Altria (MO 1.91%), the maker of Marlboro cigarettes, is the largest tobacco company in the United States. Most investors likely recognize it as a blue chip stock, which is owned for stability and income. But as a long-term investment, Altria's future is murky because domestic smoking rates have declined over the past several decades. It repeatedly raised its prices, cut costs, and bought back its shares to offset that slowdown, but those strategies could be unsustainable.

I believe Atria is a decent safe-haven play for this ongoing bear market, but it could lose its luster once a new bull market starts.

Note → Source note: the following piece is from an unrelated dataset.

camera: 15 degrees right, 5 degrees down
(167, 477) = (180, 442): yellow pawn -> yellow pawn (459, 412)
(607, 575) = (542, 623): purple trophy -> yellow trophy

Today, I'll discuss three lesser-known aspects of Altria's business -- and how they might impact its future.

A person is showered with cash.

Image source: Getty Images.

1. Altria shrank and evolved over the past two decades

Altria was known as the Philip Morris Companies until its rebranding in 2003. The company was a component of the Dow Industrial Average from 1985 through 2008 when two major spinoffs caused it to drop out of the benchmark index.

In 2007, Altria spun off Kraft Foods, which eventually restructured its snack foods business as Mondelez International and merged its namesake grocery business with Heinz to create Kraft Heinz. In 2008, Altria spun off its international tobacco business as Philip Morris International. That spinoff enabled PMI to expand more rapidly in higher-growth overseas markets while being shielded from litigation against Altria's domestic business.

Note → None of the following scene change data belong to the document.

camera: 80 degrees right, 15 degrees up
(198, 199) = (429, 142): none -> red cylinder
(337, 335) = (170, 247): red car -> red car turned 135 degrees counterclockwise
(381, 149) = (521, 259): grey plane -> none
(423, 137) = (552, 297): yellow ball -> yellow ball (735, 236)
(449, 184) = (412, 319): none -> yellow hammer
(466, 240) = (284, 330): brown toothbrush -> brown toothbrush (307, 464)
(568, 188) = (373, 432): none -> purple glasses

The slimmed-down Altria expanded its portfolio beyond cigarettes. It acquired UST, a maker of chewing tobacco, snuff, and wine, in 2009. It also expanded into the cannabis and e-cigarette markets, respectively, by investing in Cronos Group and Juul Labs in 2018. Altria divested UST's wine business in 2021, but it still owns a large stake in the brewing giant AB InBev. All those moves suggest that Altria will continue to evolve and expand as domestic smoking rates decline.

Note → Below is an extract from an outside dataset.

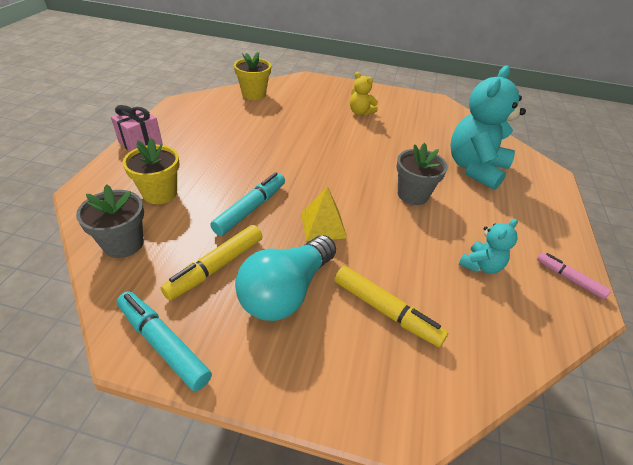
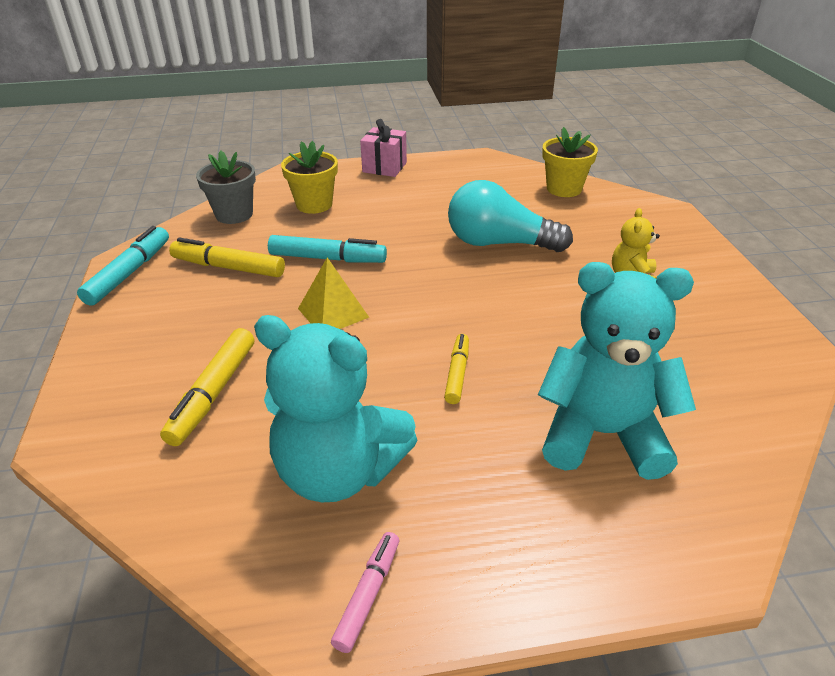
camera: 70 degrees right, 5 degrees down
(286, 291) = (214, 317): turquoise light bulb -> turquoise light bulb (499, 243)
(412, 195) = (457, 373): grey flower pot -> yellow marker
(480, 265) = (339, 471): turquoise teddy bear -> turquoise teddy bear, size x2.04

2. Altria's market share is shrinking

Altria generates most of its revenue from its Marlboro cigarettes, but that flagship brand's retail share shrank from 43.7% at the end of 2016 to 42.6% in the first nine months of 2022. During that same period, Altria's entire share of the domestic cigarette market (including its smaller brands) fell from 51.1% to 48.1%.

Those declines wouldn't be worrisome if the cigarette market were still expanding. However, the entire market has been shrinking as smaller competitors like British American Tobacco's Reynolds American chip away at Altria's market dominance. Between 2016 and 2021, Altria's annual cigarette shipments (as measured in total sticks) declined from 122.9 billion to 93.8 million. Therefore, it's only a matter of time before its price hikes fail to offset those declining shipments.

3. Altria is rebooting its alternative smoking businesses

Altria initially expanded into the e-cigarette market with its own MarkTen and Green Smoke brands. But in late 2018, it discontinued both brands and bought a 35% stake in Juul, the leader of the domestic market, for $12.8 billion instead. However, Altria's stake in Juul shriveled after the Food and Drug Administration (FDA) banned Juul's products last year.

That stunning setback forced Altria to partner with its overseas counterpart PMI to sell the latter's popular iQOS heated tobacco products (which heat up tobacco sticks instead of burning them) to U.S. consumers. However, that deal expires this April and won't be renewed. Last October, Altria struck another similar deal with Japan Tobacco to sell its Ploom heated tobacco sticks in the U.S., but the FDA isn't expected to approve those products until 2025.

As for e-cigarettes, Altria ended its non-compete deal with Juul last September and is reportedly developing a new first-party vaping device. But it's still unclear when it will actually launch that product -- and if it will suffer the same fate as MarkTen and Green Smoke in the crowded and fragmented market.

Altria's business is still stuck in a rut

Over the past five years, Altria's stock declined 35%. Even after factoring in its reinvested dividends, it delivered a negative total return of 7%. The S&P 500 generated a total return of nearly 60% during the same period. Altria's stock slumped because its core business was shrinking, and it was struggling to expand into new markets. The company might continue to evolve and launch new products, but those 11th-hour strategies probably won't rejuvenate its aging business.